Aromas for the 2020 Roter Riesling include strawberries, raspberries, cherries, pink grapefruit, honeysuckle, lilac, and pink roses.  Flavors include strawberries, raspberries, cherries, red peaches and plums, and hints of watermelon.  There is a medium to full body, perfect balance and acidity, and a full, refreshing, and minerally finish.

 

Food pairings would include shrimp, crab, lobster, salmon, tuna, spicy seafood stews, seafood pasta and salads, veal chops, pork chops, grilled chicken, grilled sausages, Asian pork and chicken dishes, Indian creamy curries and appetizers, Mexican pork dishes, beef and pork enchiladas and tamales, and medium to rich cheeses.

Rheingau Pinot Noir 2016 (OC, NF)

Aromas of mocha, cocoa, and dark cherries and a hint of tarragon and mint evolve into flavors of cherries and dark plums along with a hint of cola.  This has a perfectly balanced medium mouthfeel and complex tannins which add to the flavors.  By the finish, however, you are struck by a deep rich mix of flavors that fully saturates your entire palate. 

Food pairings would include Filet Mignon, New York Steak, Rib Eye, beef stew, short ribs, beef dishes with noodles, lamb, duck, venison, pork chops, sausages, charcuterie, salmon, pasta with butter or oil and garlic, grilled vegetables, and hard cheeses.
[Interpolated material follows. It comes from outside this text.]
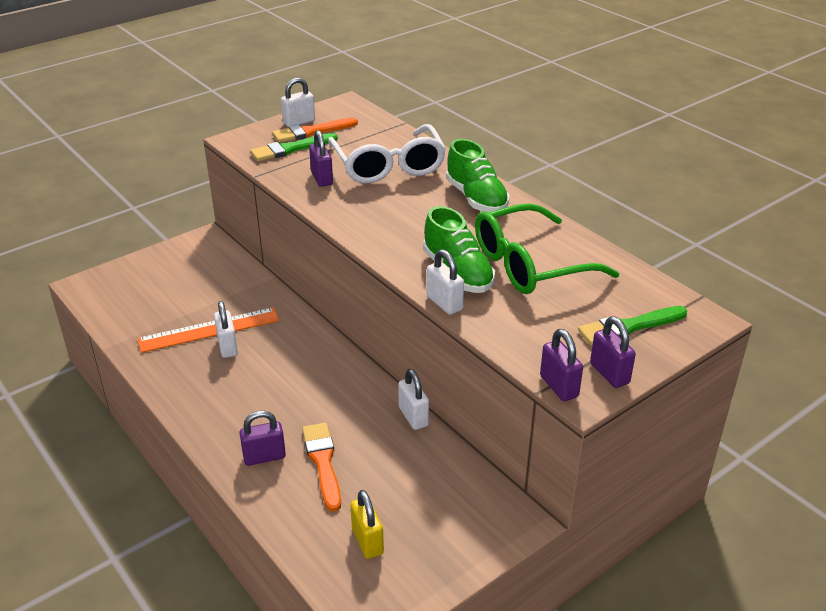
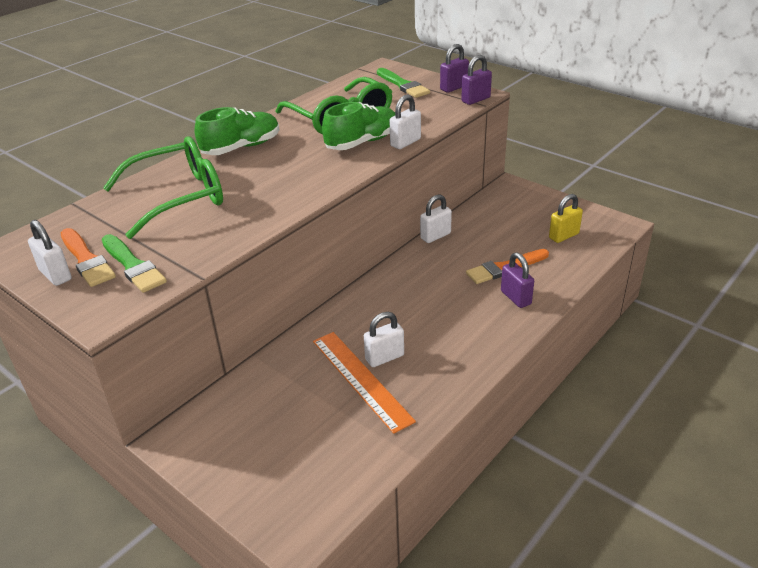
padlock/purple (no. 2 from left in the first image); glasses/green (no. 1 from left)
Assmannshauser Pinot Noir 2016 (OC, NF)

Initial aromas of roses and violets perfectly complement the rich deep flavors of plums, dark cherries, and chocolate.  This is another very concentrated example of the Corvers-Kauter wines with its medium to full mouthfeel, perfect balance, and very memorable finish.

Food pairings include Filet Mignon, New York Steak, Rib Eye, Roast Beef, beef stew, short ribs, veal chops, lamb, duck, roast pork, charcuterie, salmon, tuna, Asian beef and pork dishes, grilled vegetables, and hard cheeses.

Rudesheimer Drachenstein Pinot Noir 2015 (OC, NF)

Aromas of violets and cherries progress into bright cherry flavors with a hint of cola.  The very rich but perfectly balanced tannins complement the medium to full mouthfeel.  Perfect acidity then results in this being an incredibly versatile wine with food.

Food pairings would include Filet Mignon, New York Steak, Rib Eye, Roast Beef, beef stew, short ribs, veal chops, lamb, duck, roast pork, wild boar, charcuterie, salmon, tuna, Asian beef and pork dishes, mild Indian curries and Tandoori dishes, grilled vegetables, and hard cheeses.